Shear force-ROS sequential responsive drug delivery system for improving cerebral thrombosis microcirculation and neurological function.

Abstract

The ischemic strokes seriously threaten human health with high incidence and disability rates. Cerebral embolism and impaired brain function are the two major clinical features of this disease. Therefore, rapid restoration of cerebral blood supply and synchronous improvement of impaired neurological function is the key to treating strokes. Herein, based on the microenvironment of cerebral thrombosis and pathological characteristics of damaged neurons, we constructed a shear force and reactive oxygen species (ROS) dual-responsive system (UK@Fuc/CDPC-PTPCS) for sequential targeted delivery of thrombolytic agent urokinase (UK) and neuroprotective drug cytosolic choline (CDPC).
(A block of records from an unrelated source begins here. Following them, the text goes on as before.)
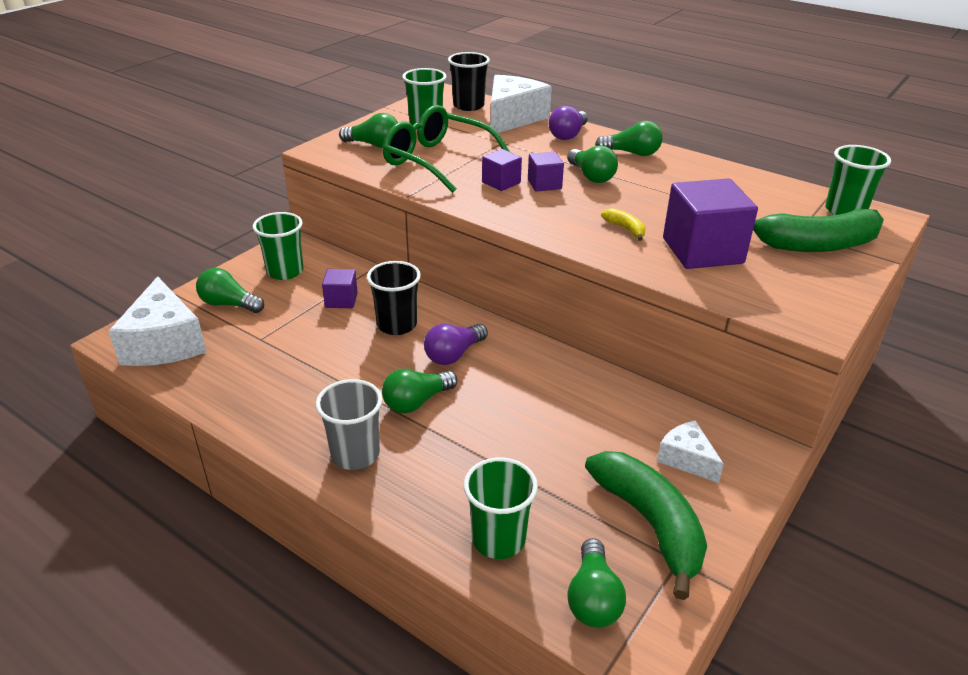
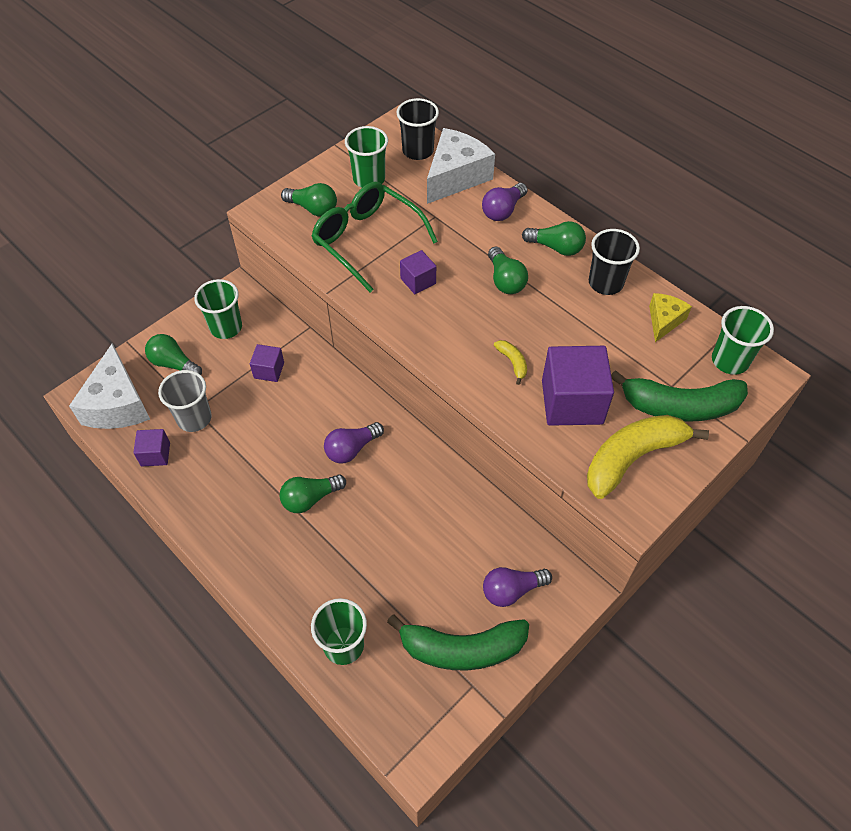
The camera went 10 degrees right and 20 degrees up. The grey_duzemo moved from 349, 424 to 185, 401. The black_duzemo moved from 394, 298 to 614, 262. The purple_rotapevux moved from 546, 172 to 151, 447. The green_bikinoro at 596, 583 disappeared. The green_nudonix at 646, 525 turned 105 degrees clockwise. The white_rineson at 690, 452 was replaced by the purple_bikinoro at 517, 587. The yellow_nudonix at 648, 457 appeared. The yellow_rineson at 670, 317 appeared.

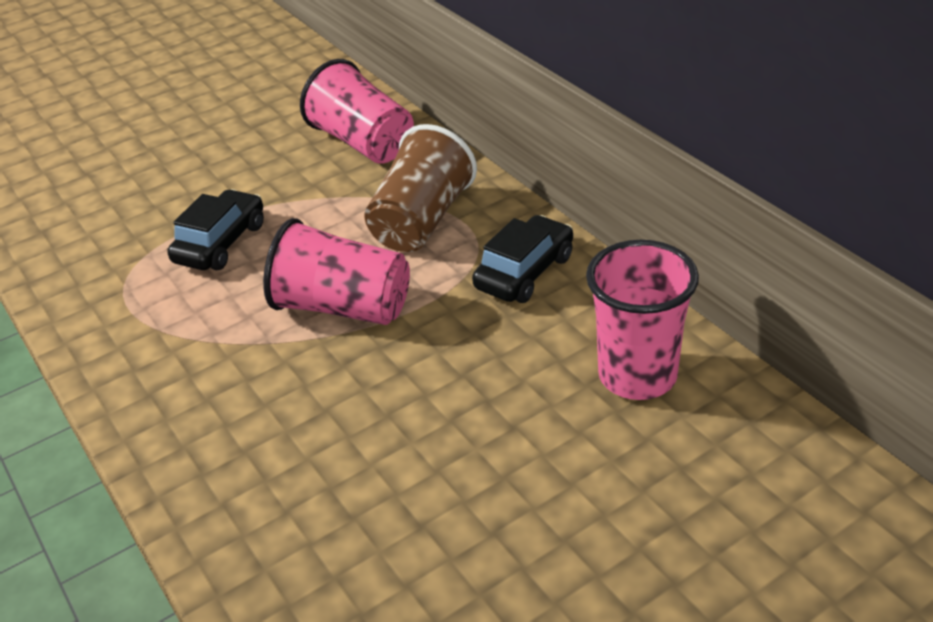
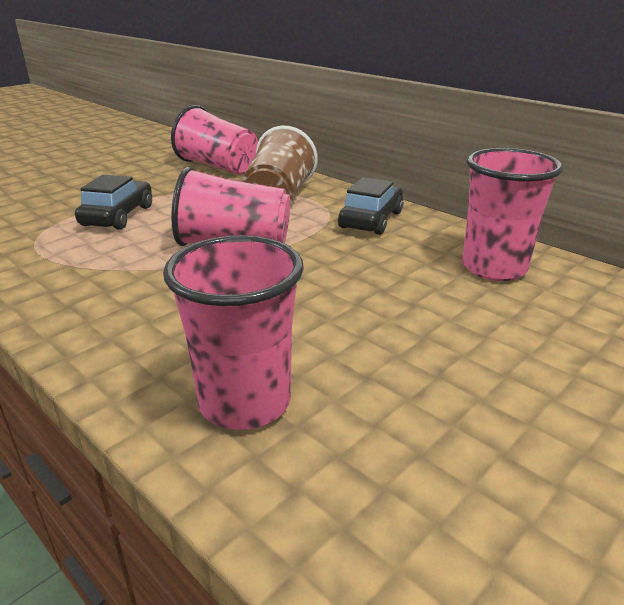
The camera went 15 degrees left and 10 degrees down. The pink_duzemo at 233, 332 appeared.

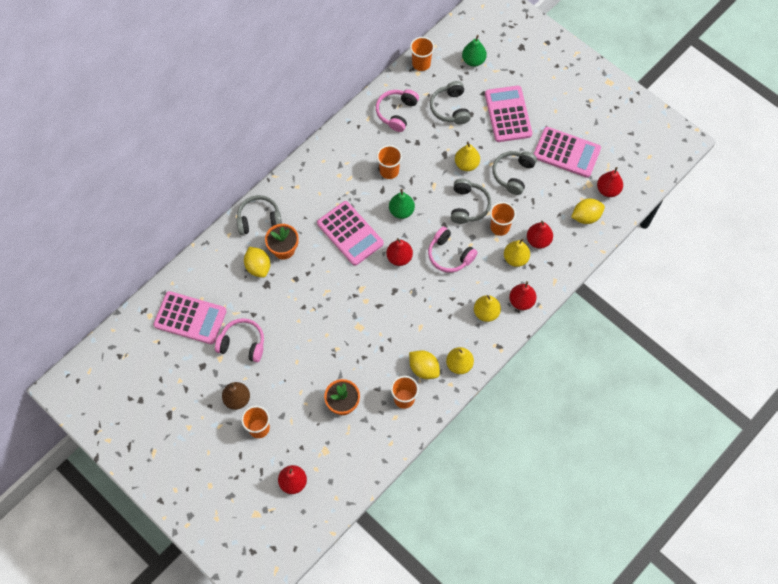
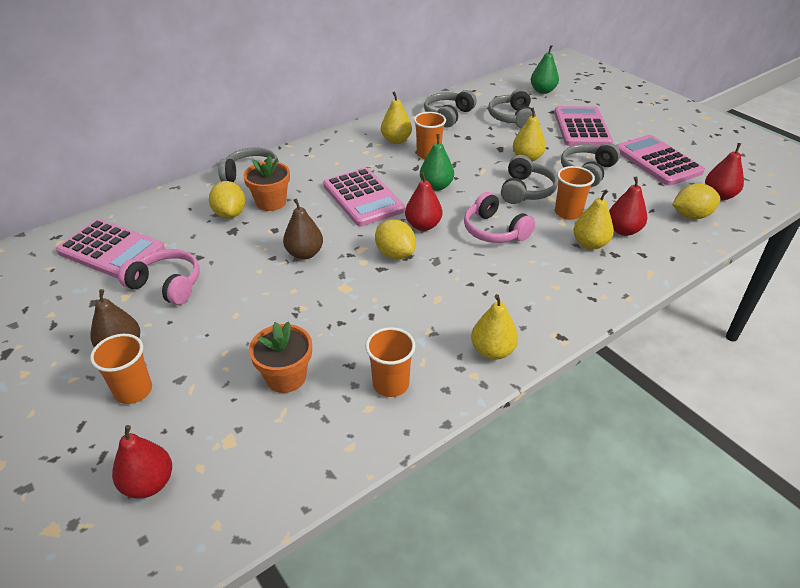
The camera went 10 degrees right and 25 degrees down. The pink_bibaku at 397, 110 became the grey_bibaku at 450, 109. The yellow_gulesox moved from 424, 364 to 395, 239. The orange_duzemo at 422, 54 disappeared. The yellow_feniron moved from 487, 308 to 396, 117. The red_feniron at 523, 295 disappeared. The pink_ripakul at 567, 152 turned 150 degrees counterclockwise. The brown_feniron at 303, 229 appeared.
Results proved that after intravenous administration, UK@Fuc/CDPC-PTPCS can quickly locate to cerebral thrombosis site via the active recognition capability of fucoidan (Fuc) to P-selectin overexpressed on activated platelets. Subsequently, the sharply increased blood shear force separated the core-shell structure by breaking the host-guest interaction of β-cyclodextrin (β-CD), so the UK loaded in the shell was first released to rapid thrombolysis and then restored cerebral blood supply. Afterward, the stroke homing peptide (SHp) modified CDPC-PTPCS core actively recognized ischemic damaged neuronal cells. Then high intracellular ROS triggered CDPC release at specific sites to exert neuroprotective effects. This study offered a new therapeutic strategy for ischemic stroke.